C'est en écrivant le Throwback Thursday n°5 que je me suis donnée envie de relire le gros pavé jeunesse que voici. Sachez que lorsque vous arrivez à vous donner envie à vous-même, c'est que vous avez atteint le level Ninja Foudrayant. Lu il y a quelques années, certainement en partie, la relecture a été une redécouverte folle.
Mimine se s'en remet toujours pas.
Miss Charity raconte l'histoire d' une petite fille qui s'ennuie un peu beaucoup. Née dans une famille de la bonne société anglaise du XIXe siècle où les règles d'éducation sont strictes et où les parents ne s'occupent absolument pas de leurs enfants, Charity n'a pas grand monde à qui parler ni avec qui jouer. Alors pour tromper l'ennui, la jeune enfant, avec sa bonne irlandaise un brin timbrée et sa gouvernante française, s'invente des petits jeux, se fait dompteuse de souris un jour, dresseuse de lapin un autre, lis Shakespeare qu'elle adore et dessine beaucoup.

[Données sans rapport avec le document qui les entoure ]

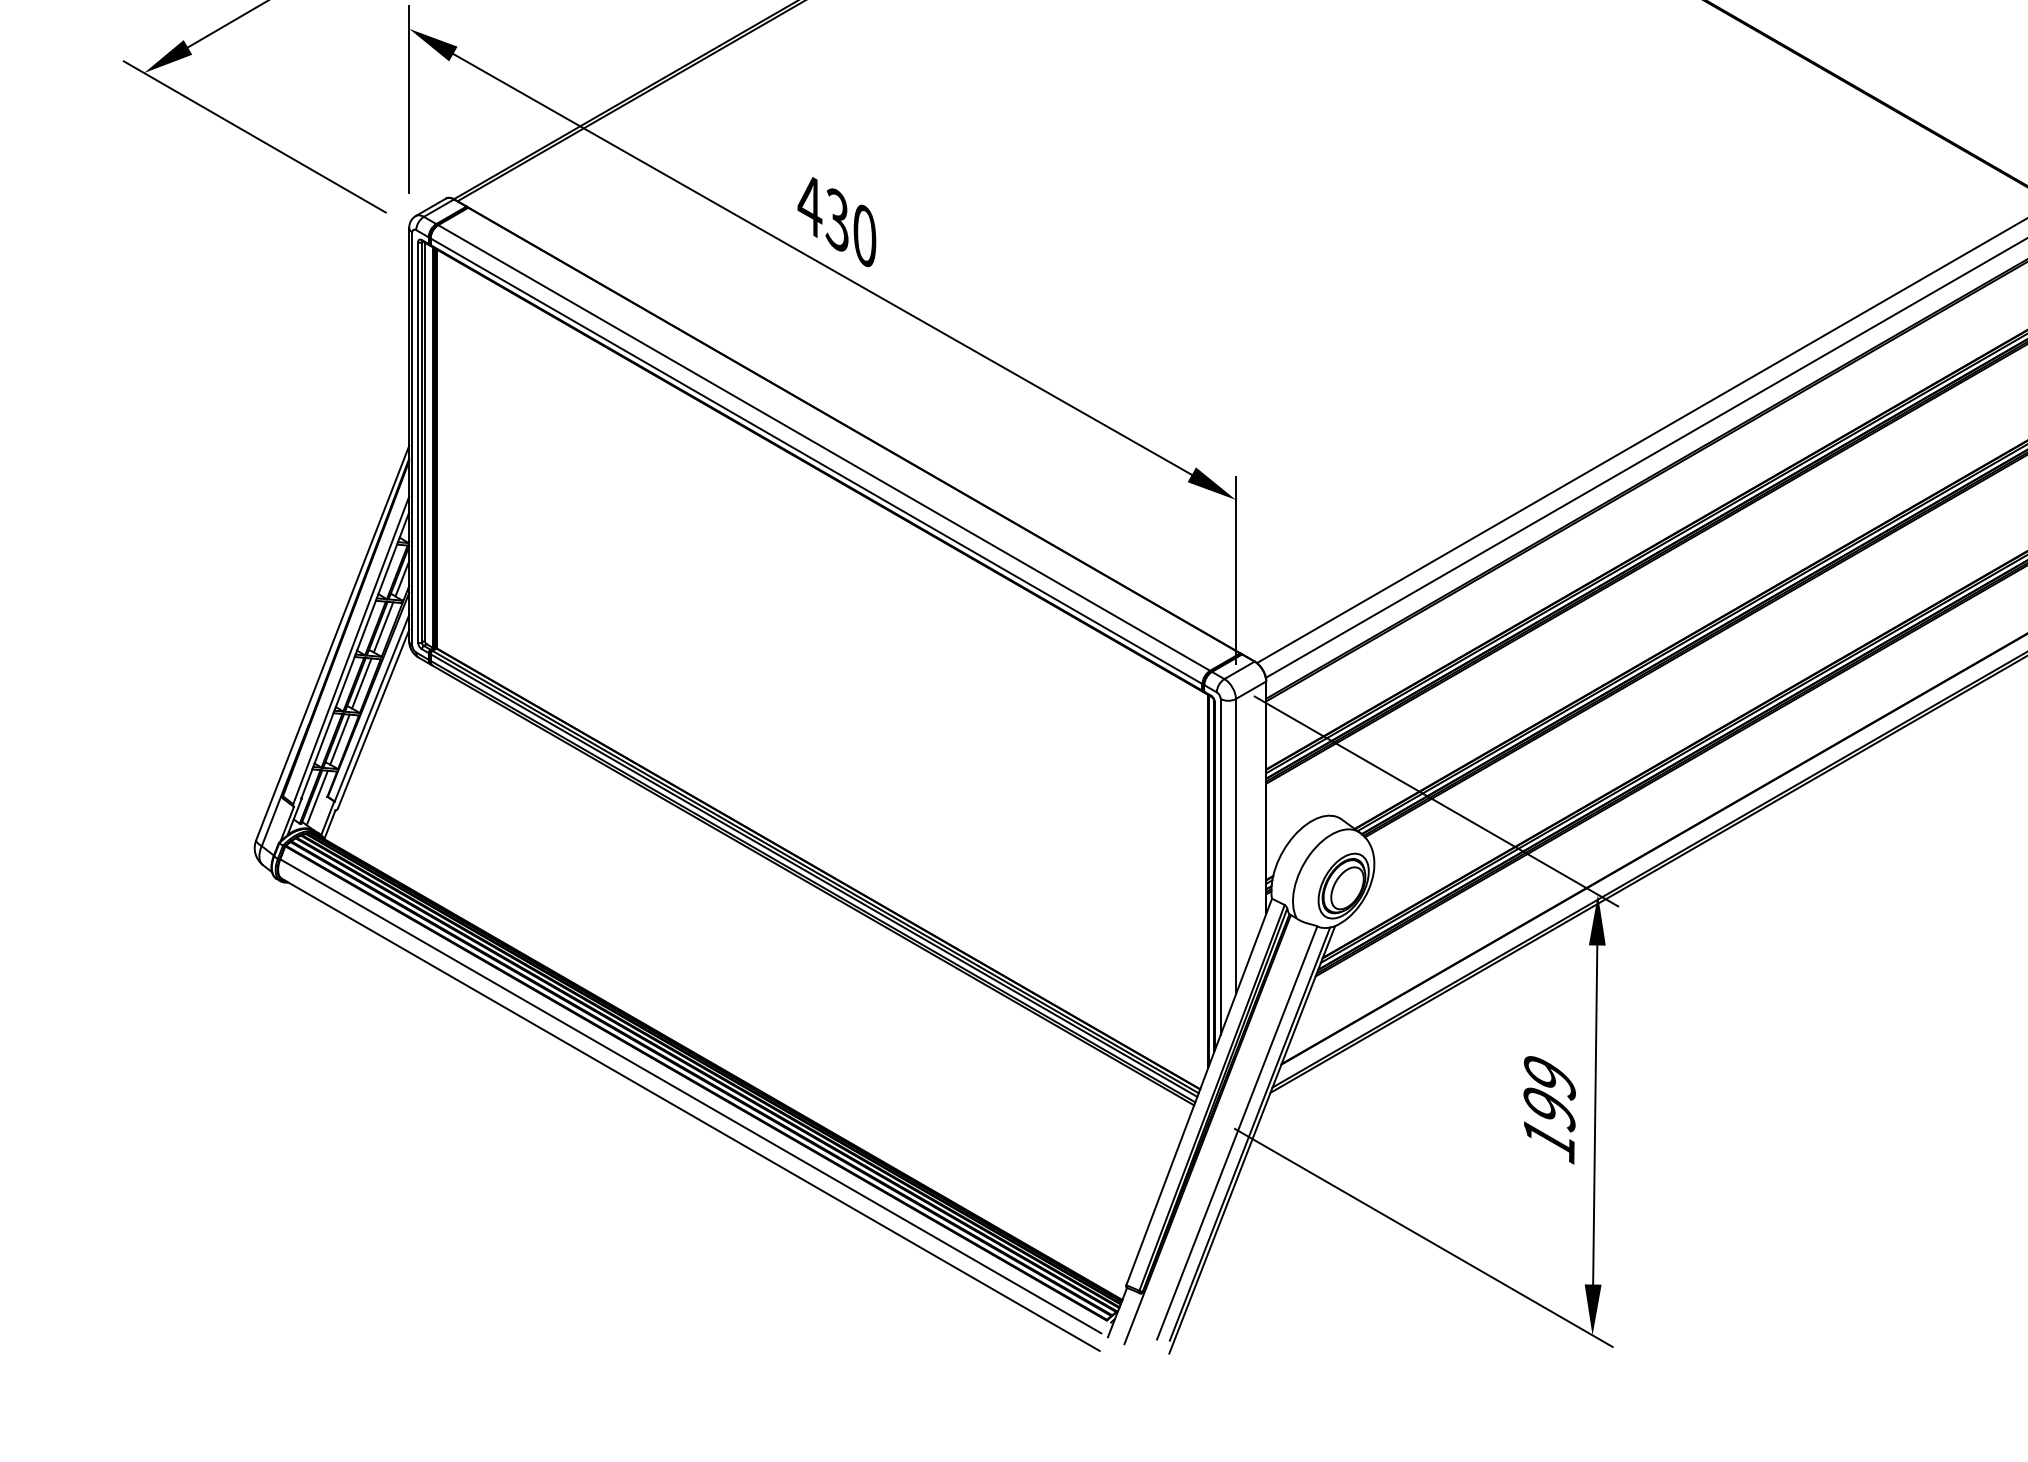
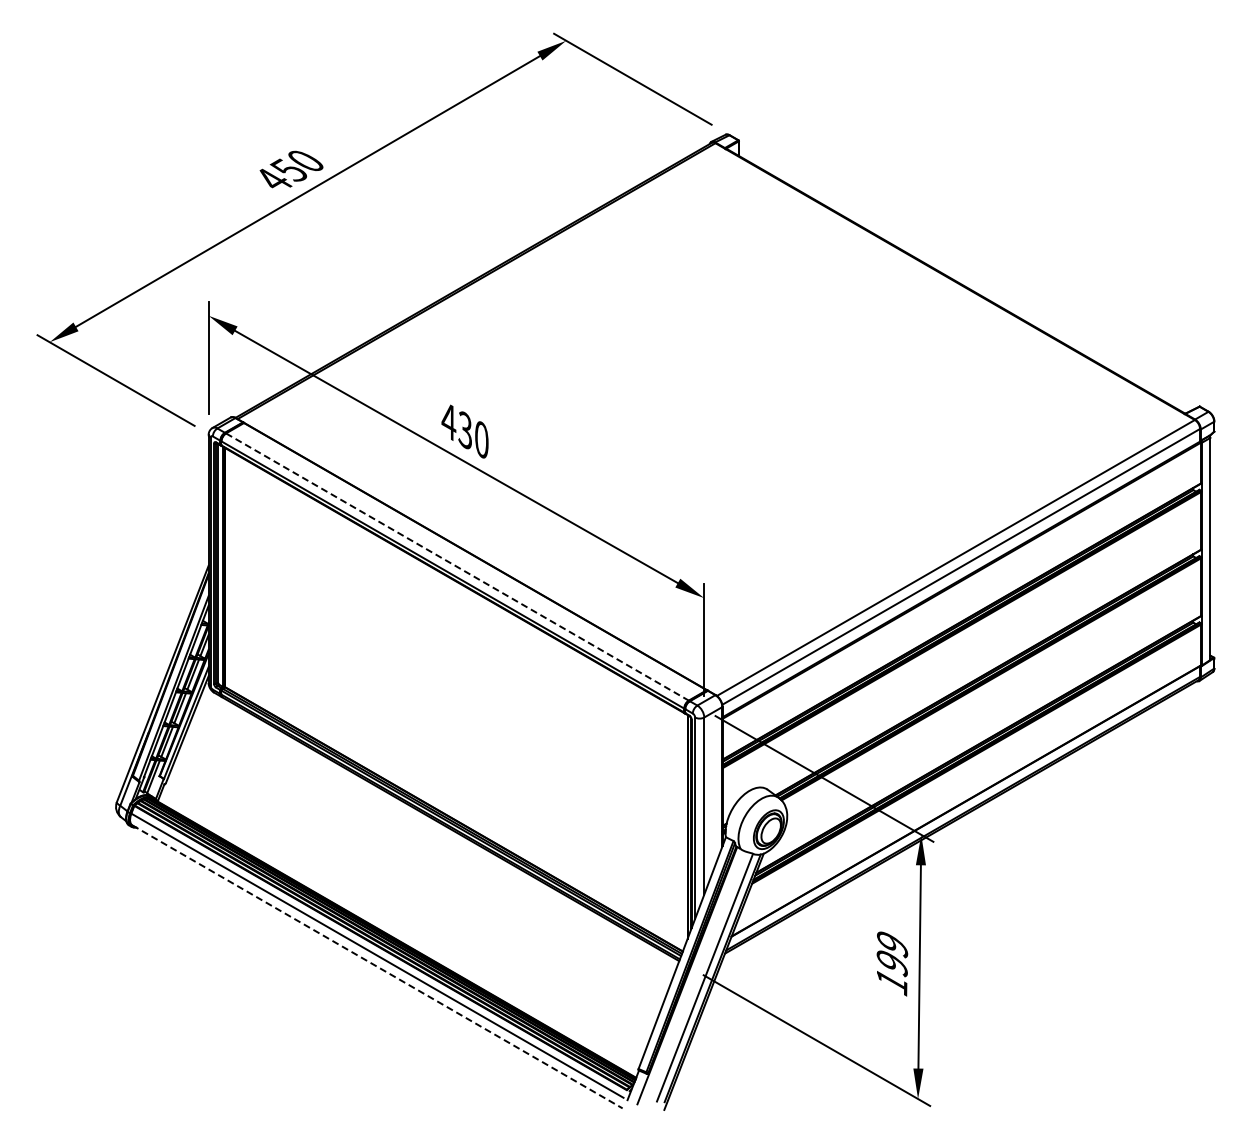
line: (824, 448) -> (457, 567), solid -> dashed
line: (690, 1115) -> (377, 967), solid -> dashed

Puis, Charity grandit au fur et à mesure que le récit avance dans le temps et devient une jeune femme extrêmement attachante, à l'instar d'une autre héroïne bien aimée, Ophélie de la saga de La Passe Miroir, tant leur tempérament, leur marginalité et leur intelligence se rejoignent. Comme Ophélie, Charity est vue par son entourage comme une simple d'esprit car silencieuse et timide, elle a une certaine incapacité à avoir une conversation banale avec des êtres humains, ayant plus l'habitude de la compagnie de ses animaux. Les froufrous, les minauderies et les petits flirts avec les garçons... ces petites choses sans intérêt, elle les laisse volontiers à ses irritantes cousines. Sa singularité, tirée de sa force de caractère, de son désir d'indépendance et de son refus à se plier aux règles dictées par une société où les femmes doivent seulement se marier et se taire, fait de Charity une héroïne moderne à qui je me suis beaucoup identifiée. Dans ce petit monde qu'elle s'est créée pour ne pas devenir folle par tant de solitude infantile, elle cultive l'art de l'imaginaire en dessinant et s'inventant des petites histoires qui l'amènera à gagner son émancipation.
Marie-Aude Murail a cet incroyable talent de conteuse qui fait que ses romans oscillent toujours entre un enchantement délicieux et une profonde gravité. Elle est ainsi capable d'aborder maints sujets aussi bien douloureux et difficiles tels que la mort, la folie et l'abandon que de parler d'amour, de liberté et de tolérance. Poussée par une écriture sublime et de très jolies illustrations qui de temps à autre viennent égayer les pages, l'histoire de Charity est aussi bouleversante que charmante, provoquant autant de rires que de larmes. Mimine en a eu quelques une, j'aime autant vous le dire, et a eu son comptant de fou rire, parfois même les deux en même temps (émue et hilare devant une singulière demande en mariage, par exemple). Quant aux personnages entourant notre héroïne, ils ne souffrent pas d'un manichéisme facile, mais bénéficient plutôt de traits de caractère nuancés qui leur donnent d'autant plus de profondeur.
Finir ce roman, ou plutôt quitter Charity et son petit monde, a été un véritable crève-coeur et j'ai eu besoin d'une couverture de survie et d'un grand chocolat chaud (au moins) pour m'aider à vivre la rupture. Miss Charity tient désormais une place importante dans mes livres de chevet et il est certain que je relirai des passages de temps en temps, si ce n'est le bouquin en entier.